6.2.10 Asymptotes

Let us consider the function

${\displaystyle g:\mathrm{\hspace{0.5em}\hspace{0.5em}}\{\begin{array}{ccc}\hfill ℝ\setminus \{1\}& \hfill \to \hfill & ℝ\hfill \\ \hfill x& \hfill ⟼\hfill & 1+\frac{1}{x-1}\hspace{0.5em}.\hfill \end{array}}$
Its mapping rule is a sum of a polynomial (of degree $0$) and a rational term. By finding the common denominator it is easy to transform $g(x)$ into a rational form in which the degree of the polynomial in the numerator equals the degree of the polynomial in the denominator:

${\displaystyle g(x)=1+\frac{1}{x-1}=\frac{x-1}{x-1}+\frac{1}{x-1}=\frac{x-1+1}{x-1}=\frac{x}{x-1}\hspace{0.5em}.}$
Thus, we can rewrite $g$ in the form

${\displaystyle g:\mathrm{\hspace{0.5em}\hspace{0.5em}}\{\begin{array}{ccc}\hfill ℝ\setminus \{1\}& \hfill \to \hfill & ℝ\hfill \\ \hfill x& \hfill ⟼\hfill & \frac{x}{x-1}\hspace{0.5em},\hfill \end{array}}$
and we now consider the corresponding graph.
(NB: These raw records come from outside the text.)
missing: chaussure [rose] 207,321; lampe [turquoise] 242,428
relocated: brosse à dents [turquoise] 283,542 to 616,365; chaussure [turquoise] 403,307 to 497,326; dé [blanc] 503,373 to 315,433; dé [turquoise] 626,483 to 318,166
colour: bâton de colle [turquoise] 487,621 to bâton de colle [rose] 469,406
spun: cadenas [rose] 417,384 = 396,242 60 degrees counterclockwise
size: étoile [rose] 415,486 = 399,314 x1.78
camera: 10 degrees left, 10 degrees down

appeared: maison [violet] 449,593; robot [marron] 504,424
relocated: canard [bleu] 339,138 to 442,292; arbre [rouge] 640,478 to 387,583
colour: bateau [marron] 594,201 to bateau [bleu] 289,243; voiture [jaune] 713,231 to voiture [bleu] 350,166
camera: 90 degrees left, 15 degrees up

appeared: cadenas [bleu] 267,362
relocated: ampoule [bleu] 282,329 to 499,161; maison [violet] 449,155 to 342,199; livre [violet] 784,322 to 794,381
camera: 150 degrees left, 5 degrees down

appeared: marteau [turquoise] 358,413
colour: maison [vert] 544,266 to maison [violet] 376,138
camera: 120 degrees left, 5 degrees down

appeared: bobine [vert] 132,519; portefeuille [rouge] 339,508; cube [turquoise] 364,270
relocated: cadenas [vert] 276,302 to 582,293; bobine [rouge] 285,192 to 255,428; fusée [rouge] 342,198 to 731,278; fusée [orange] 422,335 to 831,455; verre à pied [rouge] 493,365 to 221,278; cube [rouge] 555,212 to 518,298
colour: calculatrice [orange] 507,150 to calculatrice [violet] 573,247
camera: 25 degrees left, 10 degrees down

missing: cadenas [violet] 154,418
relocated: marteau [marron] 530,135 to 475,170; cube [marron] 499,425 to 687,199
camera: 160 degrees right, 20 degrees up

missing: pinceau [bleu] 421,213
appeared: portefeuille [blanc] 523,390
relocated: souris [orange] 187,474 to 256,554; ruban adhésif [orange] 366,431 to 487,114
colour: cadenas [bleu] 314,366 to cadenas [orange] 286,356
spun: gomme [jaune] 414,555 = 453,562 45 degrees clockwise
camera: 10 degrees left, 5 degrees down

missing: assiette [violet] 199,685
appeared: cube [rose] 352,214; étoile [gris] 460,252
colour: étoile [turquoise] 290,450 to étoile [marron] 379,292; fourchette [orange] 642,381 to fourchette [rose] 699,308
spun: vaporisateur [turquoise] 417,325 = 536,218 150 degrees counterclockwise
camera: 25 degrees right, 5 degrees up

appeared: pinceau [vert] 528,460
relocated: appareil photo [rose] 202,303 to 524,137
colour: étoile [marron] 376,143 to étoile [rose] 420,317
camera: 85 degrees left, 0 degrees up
Besides the pole and the singularity at $x=1$, we see that the value $y=1$ is of specific relevance. Obviously, this value is never taken by the function $g$. Thus, the range of $g$ is $W_g=ℝ\setminus \{1\}$. Instead, for "very large" values ($x$ tends to plus infinity) and "very small" values ($x$ tends to minus infinity) of the independent variable $x$, the function $g$ approaches its limiting value $1$ indefinitely without ever reaching it for any real number $x$.
This can be seen from the mapping rule $g(x)=1+\frac{1}{x-1}$ as follows. For "very large" ($50$, $100$, $1000$, etc.) or "very small" ($50$, $100$, $1000$, etc.) values of $x$, the rational part $\frac{1}{x-1}$ approaches $0$ since $x$ occurs in the denominator. In general, for these values of $x$, only the polynomial part $1$ of the mapping rule remains. This part can be described by a - in this case constant - function that is called an asymptote $g_{\mathrm{As}}$ of the function $g$:

${\displaystyle g_{\mathrm{As}}:\mathrm{\hspace{0.5em}\hspace{0.5em}}\{\begin{array}{ccc}\hfill ℝ& \hfill \to \hfill & ℝ\hfill \\ \hfill x& \hfill ⟼\hfill & 1\hspace{0.5em}.\hfill \end{array}}$
Since this is a constant function, it is also called a horizontal asymptote.